Yazmin is one of 15 teens who show up to the center every weekday. When she arrives, she knows the routine: “Homework first,” then a snack and an activity. Some days, she learns about mediation or safe sex. On other days, she takes a field trip to a park.
Yazmin said her fellow teens were upset to learn of the looming cuts.
“We was crying, like, ‘No! Don’t shut it down!’” She said the teens offered to run a bake sale or a car wash to keep the program going.
“Thankfully we got the grant, so we don’t have to do all that stuff,” she said.
After thanking McMahon, staff led her to the rear of the building for the next event: A meet-and-greet with 19 squirming pre-schoolers. The kids, ages 3 to 5, are part of a school readiness program funded by the state and local school district.
The purpose of McMahon’s appearance was to promote the importance of reading, in honor of the Week of the Young Child.
“Is this the reading chair?” McMahon asked her pupils, sitting down on a corner of a storytelling mat.
As she sat down, she spotted a fan in the crowd: In anticipation of her visit, one little boy had put on a black “WWF RAW” T-shirt sporting several wrestling characters.
“Is that John Cena?” McMahon asked.
“Si,” nodded the boy. “Lucha libre!”
Introductions complete, McMahon opened up a copy of “Whoever You Are” by Mem Fox and started reading aloud.
She paused to grin at curious comments—“We don’t have monkeys in our heads!”—and to ask the students questions, such as, “Does anybody here speak French?”
Click on the play arrow at the top of the story to watch their exchange.
McMahon later said she gained her teaching certification at East Carolina University, where she majored in French. She said she did some student teaching in college, but after graduation, she gave up teaching and pursued another life path. She said she gained the most experience on the reading mat with her two children and her six grandkids, who now range from 6 months to 7 years old.
Castro Pops Questions
After story time ended, students tugged at McMahon’s arm and led her on a tour of their classroom, which was decked out with spaceships and astronauts. When one boy asked her to tie his shoe, she bent down and obliged.

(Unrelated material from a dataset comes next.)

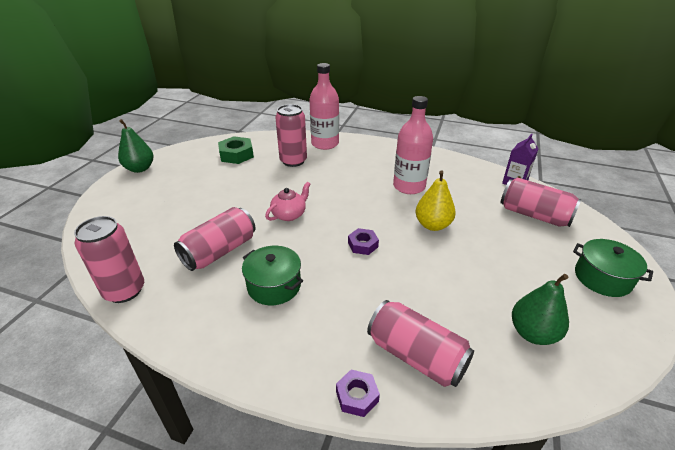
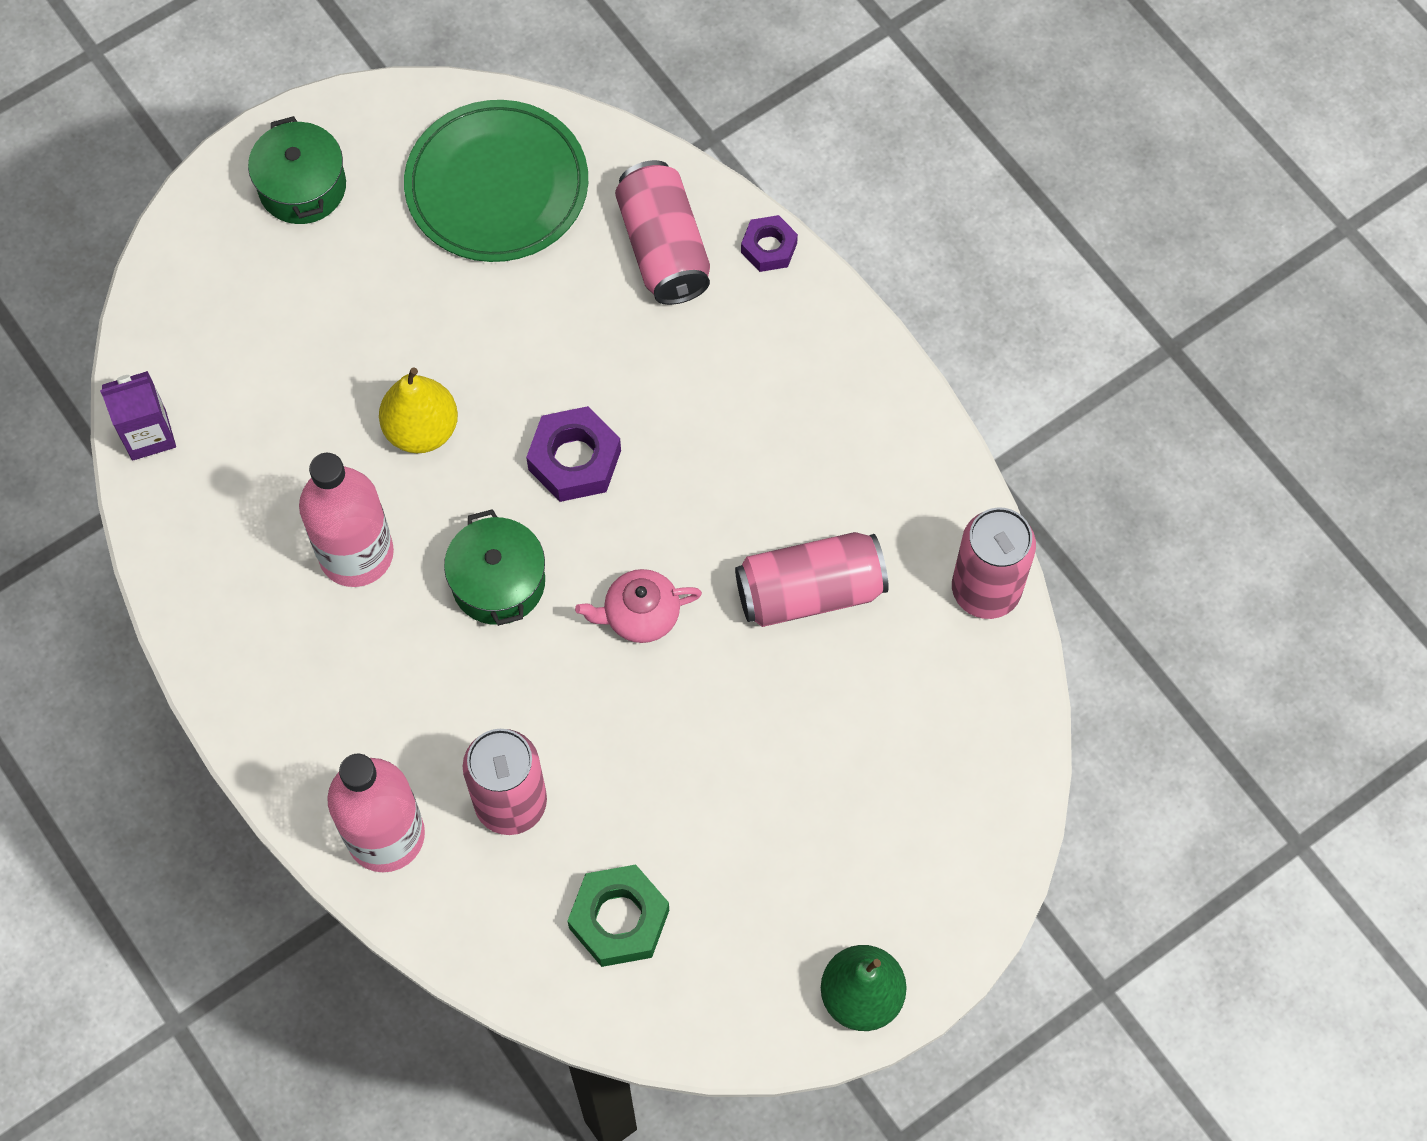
camera: 145 degrees left, 30 degrees up
(274, 286) = (766, 463): green pot -> green pot (498, 582)
(363, 245) = (574, 460): purple nut -> purple nut, size x1.60
(533, 333) = (497, 186): green pear -> green plate
(534, 215) = (229, 342): pink can -> none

On her way out of the classroom, McMahon got another request. This one came from Fair Haven Alderwoman Migdalia Castro, a former Centro San Jose outreach worker who now represents Fair Haven.
“I’m very thankful for your support for Centro San Jose,” Castro began. “It means a lot to the community.”
Castro bode her time, then later popped a question.
“I don’t know if you’re planning to run for office,” Castro said, but if so, “would you support the Community Development Block Grants” that mean so much to Centro San Jose? Democrats have fought to restore the money, which was cut by President Obama.
McMahon didn’t quite answer the question. She said one way to supplement federal cutbacks is through local and private donations—donations like hers. She said while her foundation historically hasn’t publicized its donations, “hopefully this will encourage others to contribute.”
Castro asked her a second time if she’d support CDBG.
“I want to be as supportive as possible,” McMahon replied, but she declined to commit to support government funding for a specific program.
Castro, a Democrat, was asked if she would support Republican McMahon in a campaign. Castro said she couldn’t answer that question without first gauging the will of her community. She suggested the visit may be looked on favorably.
“Fair Haven is very open to guests that come in here,” she said, but when it comes to elections, “people really look at what you have done for the neighborhood. For Linda to come here and make that investment—it’s a plus for her.”
Castro said she supported Blumenthal last election because he had a solid record of helping her constituents.
Until Wednesday, Castro had seen McMahon only as a candidate from a different party running against her longtime ally.
“This is an opportunity to get to meet someone in a different light,” she said.